La privatisation des soins aux personnes âgées selon Avenir Suisse

Le think tank libéral vient de publier une étude intitulée De nouvelles mesures pour les soins aux personnes âgées. Le rapport se veut être une véritable «  boussole libérale » pour plus de concurrence et moins d’Etat.

Il est vrai  que les prévisions de la Confédération sont frappantes. Le nombre de personnes âgées de plus de 80 ans devrait doubler d’ici 2040. La croissance du secteur des soins à domicile ou en EMS, qui emploie actuellement quelque 108 000 équivalents plein-temps, va continuer d’engendrer des besoins importants en termes d’infrastructures, de personnel et donc de financement.
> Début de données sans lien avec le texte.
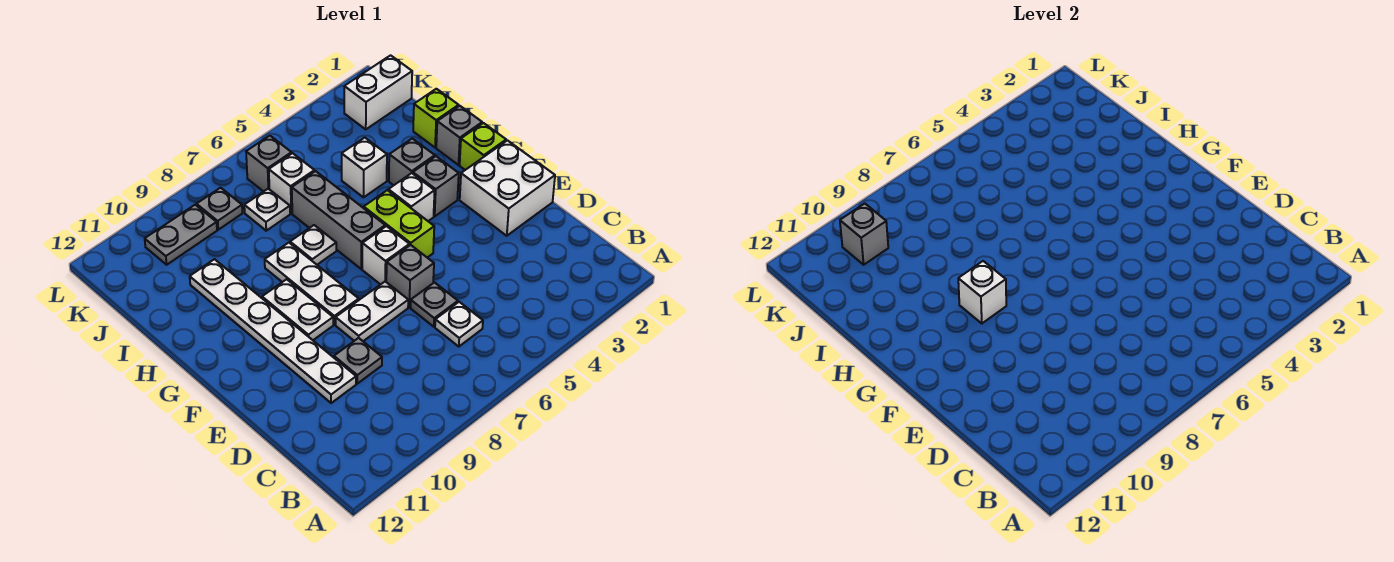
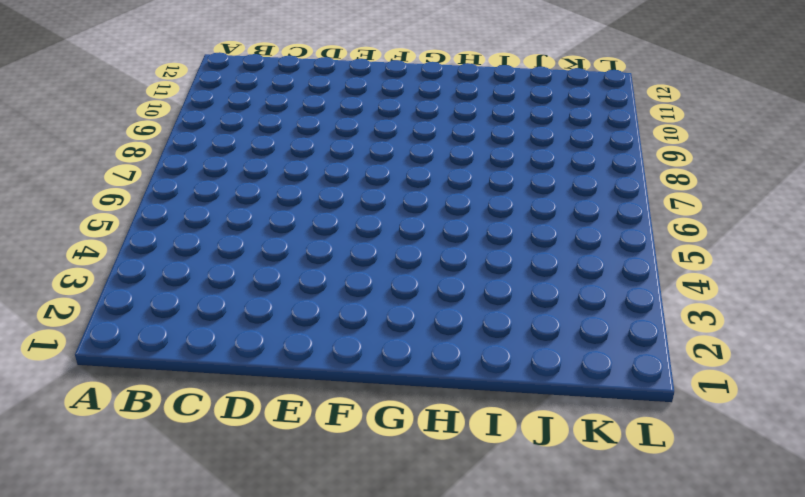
none -> white plate C6 level 1
none -> grey plate D6 level 1
none -> grey plate D9 level 1

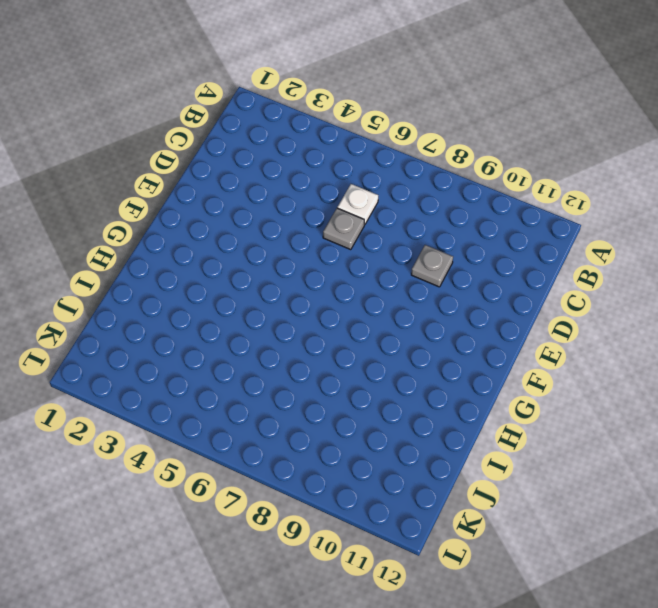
none -> white plate D10:I10 level 1
none -> white brick E1:F2 level 1
none -> grey brick E6 level 1

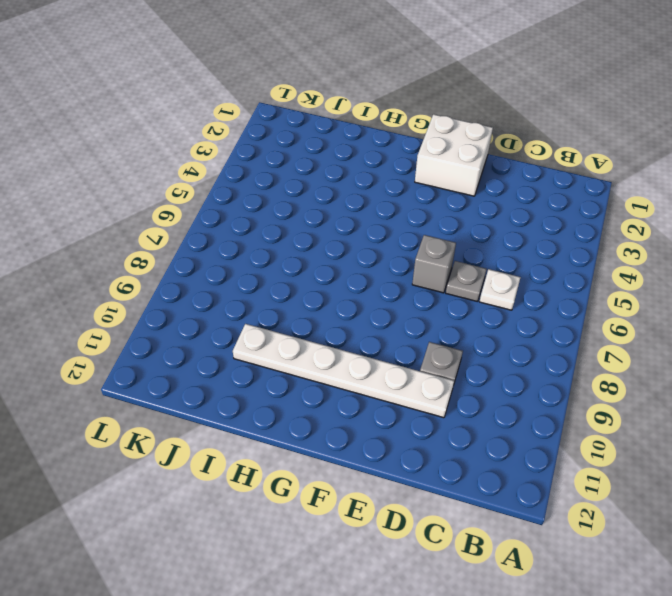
none -> white plate E7:E8 level 1
none -> lime brick F5:G5 level 1
none -> white brick F6 level 1

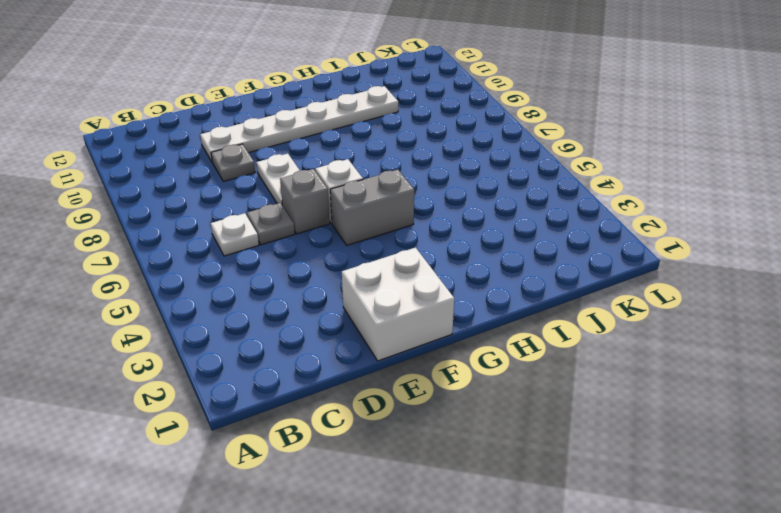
grey brick F5:G5 level 1 -> lime brick F5:G5 level 1
none -> white plate F8:H8 level 1
none -> white plate F9:G9 level 1
none -> lime brick G1 level 1

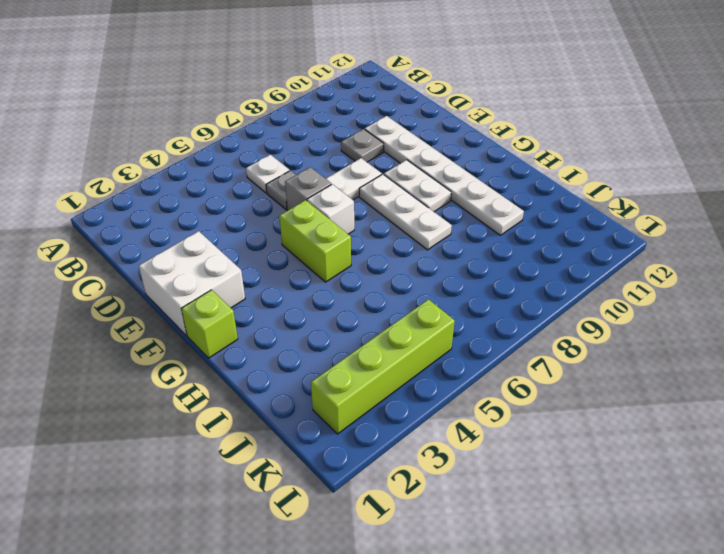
lime brick K2:K5 level 1 -> white brick K1:K2 level 1
none -> grey brick G3 level 1
none -> white brick G4 level 1
none -> grey brick G6:I6 level 1

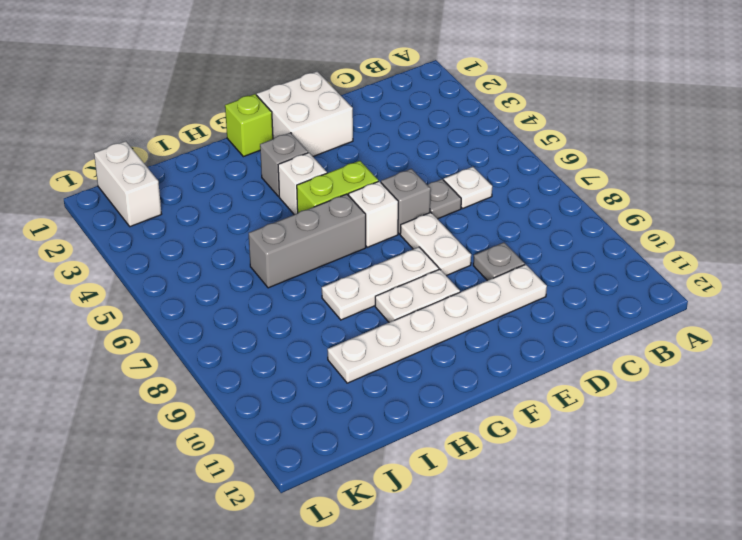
none -> grey brick H1 level 1
none -> grey brick H3 level 1
none -> white plate H7 level 1

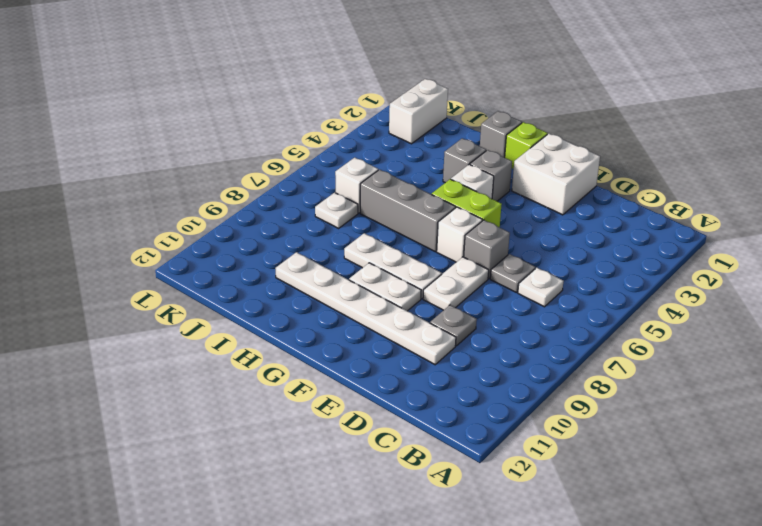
none -> white plate H7 level 1
none -> lime brick I1 level 1
none -> white brick I4 level 1

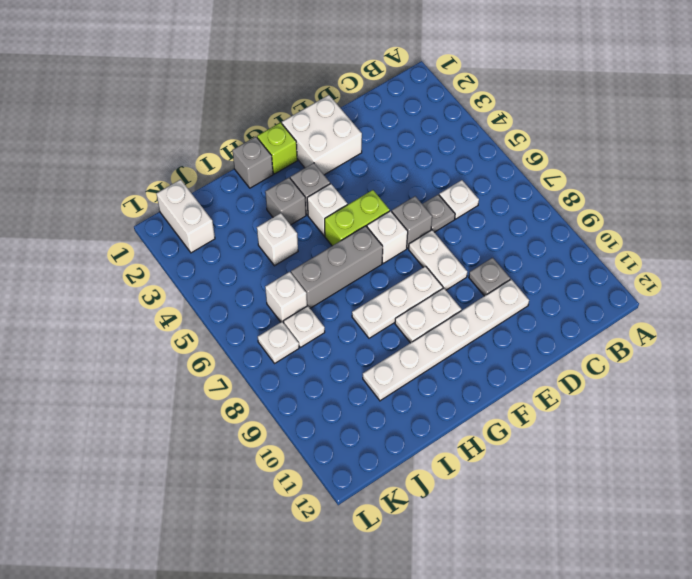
white plate K7 level 1 -> white plate H7 level 1
none -> lime brick I1 level 1
none -> grey brick K6 level 1
none -> grey plate K8 level 1

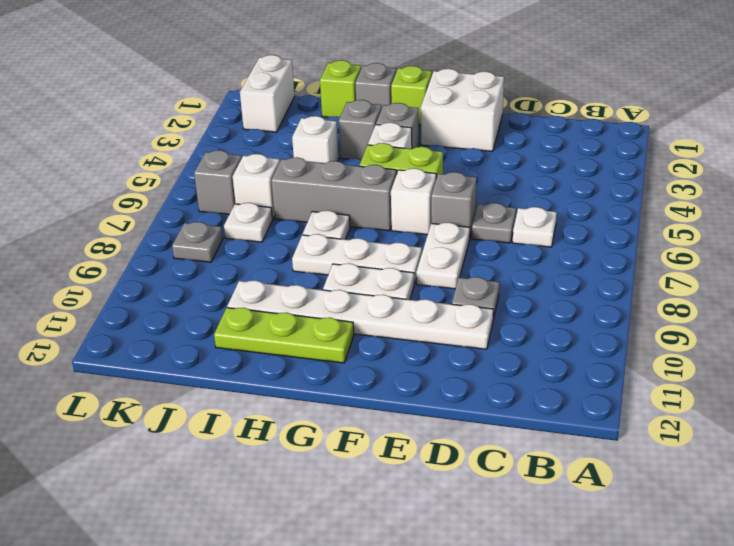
lime plate G11:I11 level 1 -> none
none -> grey plate K9:K10 level 1
none -> white brick G9 level 2
none -> grey brick K10 level 2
En 2014, les coûts globaux des soins en EMS ont été de 9,49 milliards de francs, auxquels il faut ajouter 1,52 milliard pour les soins à domicile, montant qui est destiné à augmenter significativement.

Des économies pas toujours efficientes

L’étude d’AS aborde la thématique sur trois niveaux: l’organisation, les coûts et les financements. Les cantons sont ainsi classés par « efficience » selon ces trois variables, elles-mêmes composées par différents critères. Ainsi, le volet « coûts » insiste beaucoup sur le fait que les trois-quarts de ceux-ci sont des coûts salariaux, très variables selon les cantons. On notera qu’un canton ne disposant pas de convention collective de travail (CCT) est mieux noté… A partir d’une simple comparaison salariale inter-­cantonale, le rapport évalue les possibilités d’économies dans le secteur entre 1,9 et 4,8 milliards de francs, alors même qu’il reconnaît que ces différences sont le fruit de rapports sociaux plus ou moins favorables aux salarié·e·s.

Au-delà des constats, on s’intéressa surtout aux propositions avancées par AS, véritable cocktail de réformes à la sauce néolibérale: flexibilisation du marché, déréglementations, octroi des mandats basés uniquement sur l’efficience des prestations, suppression des conditions telles que l’aspect non lucratif de l’établissement ou encore l’existence d’une CCT, centralisation afin de réaliser des économies d’échelles… Mais le rapport est aussi truffé de contradictions. Par exemple, il pointe du doigt les cantons de Genève et Neuchâtel pour leurs lois régissant le marché des soins à domicile, ainsi que leurs CCT, comme étant des entraves au libre marché et à une gestion efficiente. Pourtant, ces deux cantons sont parmi les mieux classés en termes d’efficience des prestations!

Vers un « quatrième pilier » pour financer nos EMS?

Sans surprise, les principales réformes proposées touchent au mode de financement. Actuellement, la prise en charge des personnes âgées est payée en moyenne à 51% par les caisses maladies et à 16% par les patients. La part résiduelle est financée par les cantons, à laquelle il faut ajouter les prestations complémentaires versées aux personnes qui n’ont pas les moyens de payer leur contribution. En clair, le think tank entend réduire drastiquement l’implication de l’Etat et laisser une plus grande marge de manœuvre au secteur privé.

L’étude finit par réitérer une proposition, qui n’est pas nouvelle au sein des milieux libéraux: la création d’une assurance privée « capital-­soins » individuelle et obligatoire dès 55 ans. La prime, évaluée entre 235 et 255 francs par mois, servirait à assurer le financement d’un séjour en EMS. L’investissement public dans les soins aux personnes âgées, aujourd’hui payés par des impôts déjà insuffisamment progressifs, serait ainsi remplacé par un financement individuel. Celui-ci ne tiendrait pas compte des revenus et fortunes des personnes, dans un système par capitalisation particulièrement injuste et peu solidaire, exposé aux aléas des marchés financiers. A l’image de l’énorme baisse de recettes qu’engendrerait la RIE 3, AS nous propose là un démantèlement supplémentaire de l’Etat social qui ne ferait qu’accroître les inégalités et la précarité pour les plus âgé·e·s. Un sordide modèle de société que nous combattons sur tous les fronts.